Software bills of materials (SBOMs) — a detailed list of components, modules, and libraries used to build products — are being endorsed by the National Institute of Standards and Technology (NIST) and US regulators as a way to drive down supply chain cybersecurity risks for consumers.
But Google's Open Source Security Team points out in a blog post today that SBOM use alone isn't an effective tool for assessing exposure. Rather, the documentation should be compared with a database of known vulnerabilities to identify any known software flaws.
"By connecting these two sources of information, consumers will know not just what's in ... their software, but also its risks and whether they need to remediate any issues," the team explains.
The Google analysts detail how they were able to map a Kubernetes SBOM document using the Open Source Vulnerabilities (OSV) database. The OSV database offers both a standardized format for comparison across several databases, including the Github Advisory Database (GHSA) and Global Security Database (GSD), as well as aggregated data across multiple ecosystems, ranging from Python and Golang to Rust, according to the post.

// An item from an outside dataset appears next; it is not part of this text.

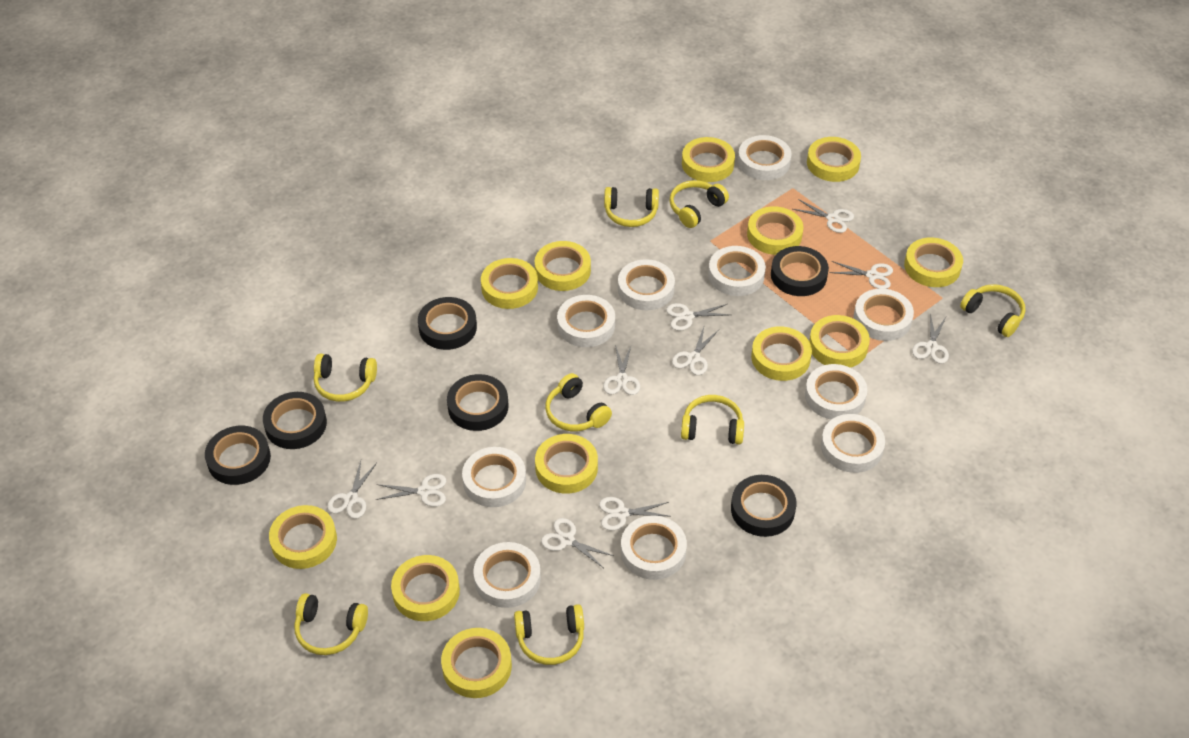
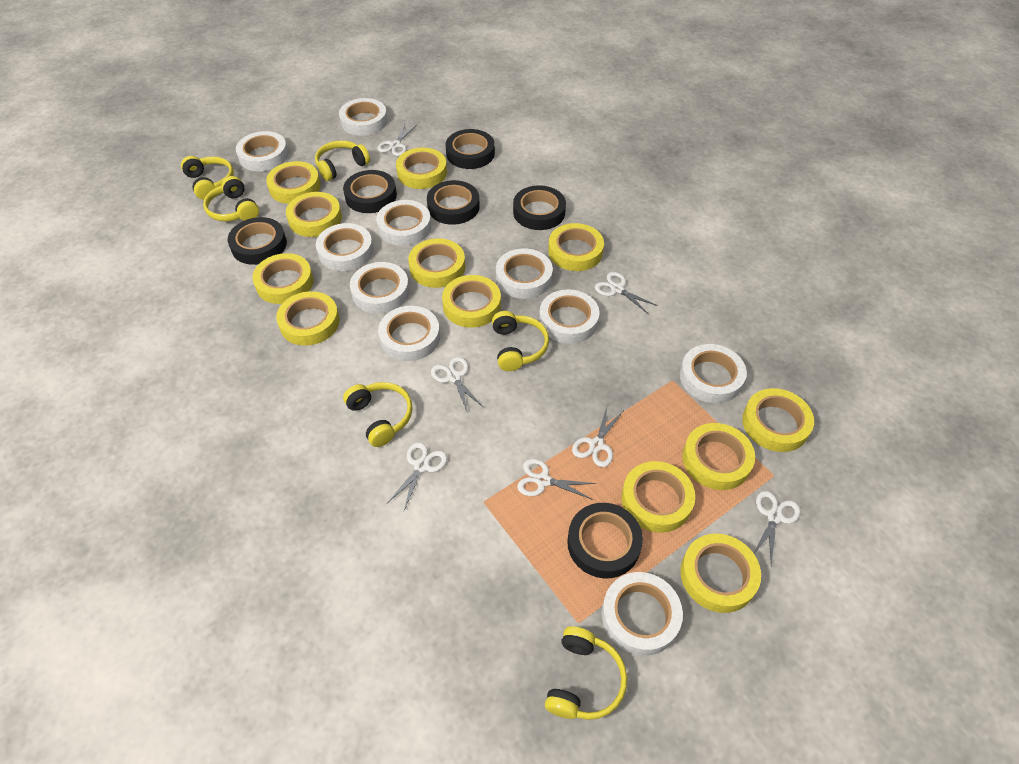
white scissors: 10 -> 7
yellow headphones: 8 -> 6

"Our example queried the OSV database, but we will soon see the same success in mapping SBOM data to other vulnerability databases and even using them with new standards like VEX (Vulnerability-Exploitability eXchange), which provides additional context around whether vulnerabilities in software have been mitigated," the blog states.
To make it easier for security teams to assess the full risk picture, the Google researchers recommend that SBOM creators begin to include a reference using a naming convention like a Purl URL for all packages in the software supply chain.
"This type of identification scheme both specifies the ecosystem and also makes package identification easier, since the scheme is more resilient to small deviations in package descriptors like the suffix example above," they say.
Steps toward marrying the software components with known flaws will help SBOMs fulfill their intended purpose: to help manage the prospect of cyberattack, the Google security blog states.
"Continuing on this path of widespread SBOM adoption and tooling refinement, we will hopefully soon be able to not only request and download SBOMs for every piece of software, but also use them to understand the vulnerabilities affecting any software we consume," they said.